Jacobi nodded, looked around the porch, then decided on a concrete planter the size of a pillow. He tipped the geraniums over the railing and, using the planter as a battering ram, smashed in a panel of the oaken front door.

I reached in through the splintered wood, flapped my hand around until I located the lock, and opened the door to Garza’s house.

Chapter 125

I YELLED OUT from the doorway, “This is the police. We’re coming in.”

Again, there was no answer, and the place just felt empty.

Jacobi and I advanced through the foyer into a living room that no longer looked like a photo feature in Town & Country magazine. I ran my eyes over the upended furniture and the vast amount of blood that was absolutely everywhere in the room.

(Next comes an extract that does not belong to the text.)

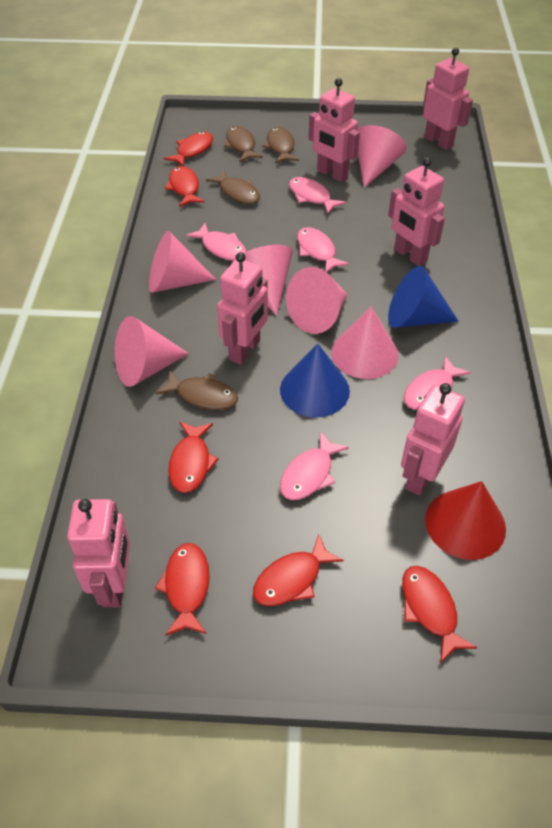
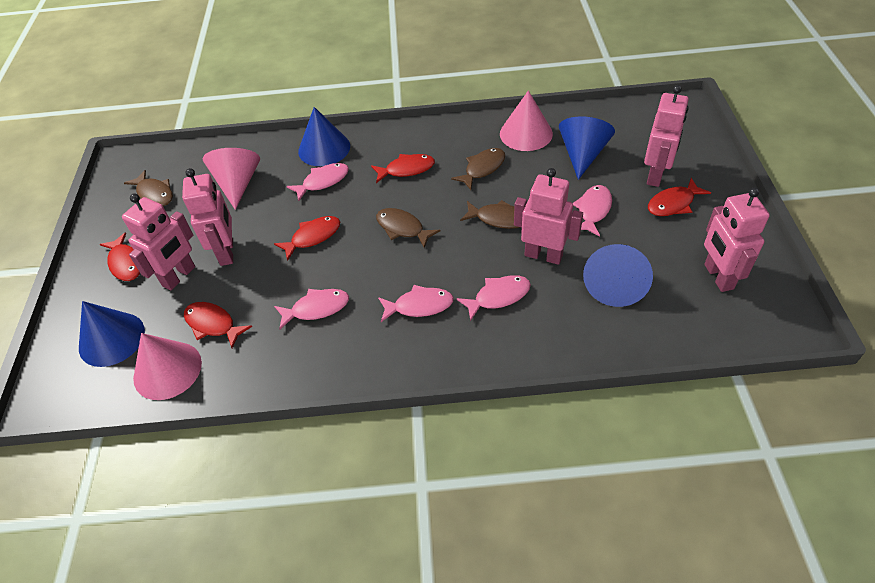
blue cone: 2 -> 4
pink cone: 6 -> 3
pink robot: 6 -> 5
red cone: 1 -> 0
red fish: 6 -> 5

“Let me be the first to say,” Jacobi said, scanning the devastation with hooded eyes, “whatever happened here wasn’t the work of a pro.”

My mouth went dry as I took it all in.

Arterial spray was splashed across the pale plaster walls and had dripped down to the baseboards. Constellations of blood spattered the ceiling. A large red-brown stain soaked into the carpet in front of the sofa. Bloody footprints crisscrossed the floor, and handprints smeared the fireplace mantel.

Bile climbed into my throat as I imagined the fury and the terror that had filled this room only a short time ago. Who was involved?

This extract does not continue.